How do I get started?

First, choose a blogging platform or service. I’ve had experience with Blogger, RadioUserLand, WordPress, MovableType, and TypePad. There are pros and cons to each, but here’s my advice:

If you want a blog that’s free and very easy to use, go with Blogger. It’s owned by Google and those people know how to make user-friendly software. They also have great customer service–when I send off a question, I get a real answer, written by a real person, within 24 hours. You’ll have a blog up and running in about five minutes, I swear. Many of the people who posted comments also liked WordPress, which is also free. I think it’s a little complex for first-time users who don’t want to learn any HTML or fancy tricks, but hey, why not try both?

A couple Blogger tips: First, as you’re getting registered for the first time, don’t spend a lot of time choosing a template. For some reason, there are many more template choices available once you’re already up and running. So just pick any template to get started, then change it by clicking on the Template tab once you’re set up. Also, take advantage of Google’s other great blog tools that will make Blogger even easier to use, such as their Picasa photo software, their Blog This button on the Google Toolbar, and their tool for subscribing to other blogs, Google Reader. You don’t have to have ads on your blog, but if you want to try to make a few bucks, Blogger includes a way to put Adsense ads on your site.

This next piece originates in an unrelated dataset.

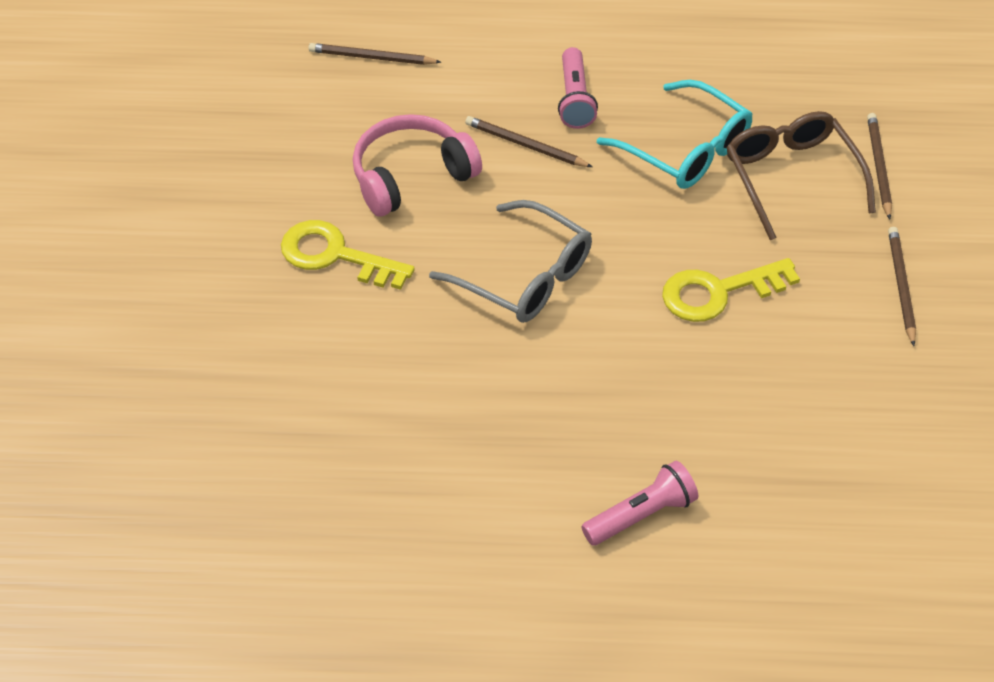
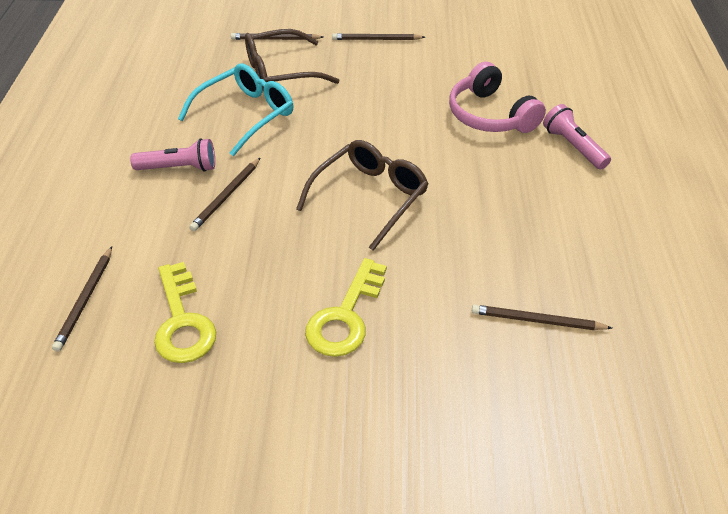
camera: 90 degrees left, 5 degrees down
(315, 425) = (537, 321): none -> brown pencil
(411, 176) = (252, 267): pink headphones -> pink headphones (490, 115)
(524, 276) = (369, 198): grey glasses -> brown glasses
(718, 292) = (383, 107): yellow key -> yellow key (182, 321)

Downsides to Blogger: No way to categorize your posts by subject and have a list of those subjects in the sidebar. No easy way to build a list of links (sometimes called a Blogroll). Then again, what do you want for free? Try Blogrolling for your blogroll, and be sure to check out their BlogRollIt button for your toolbar. You’ll need a little help with editing HTML to add something like Blogrolling to your blog, but it’s pretty basic stuff.

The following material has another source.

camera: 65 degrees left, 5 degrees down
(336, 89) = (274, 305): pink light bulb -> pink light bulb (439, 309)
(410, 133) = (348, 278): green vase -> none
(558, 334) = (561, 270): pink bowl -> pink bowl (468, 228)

If you want a blog with more flexibility, more tools, and more power, and you don’t mind spending $5 per month, go with Typepad. It’s still very easy to use, and you don’t need to know any HTML, but you’ll get categories, blogroll/lists, and other whiz-bang features that Blogger doesn’t offer. They make it easy to set up your own domain name, and if you do want to tinker with the HTML a bit, just upgrade to the Pro version at $15/mo.

Once you’re set up, trick out your browser toolbar with some of the buttons I mentioned above to make blogging quick and easy. Writing a blog post should not be a chore; it should be as quick and simple as writing an e-mail.

Try not to get dirt in the keyboard, and enjoy your cyber-botanic experience!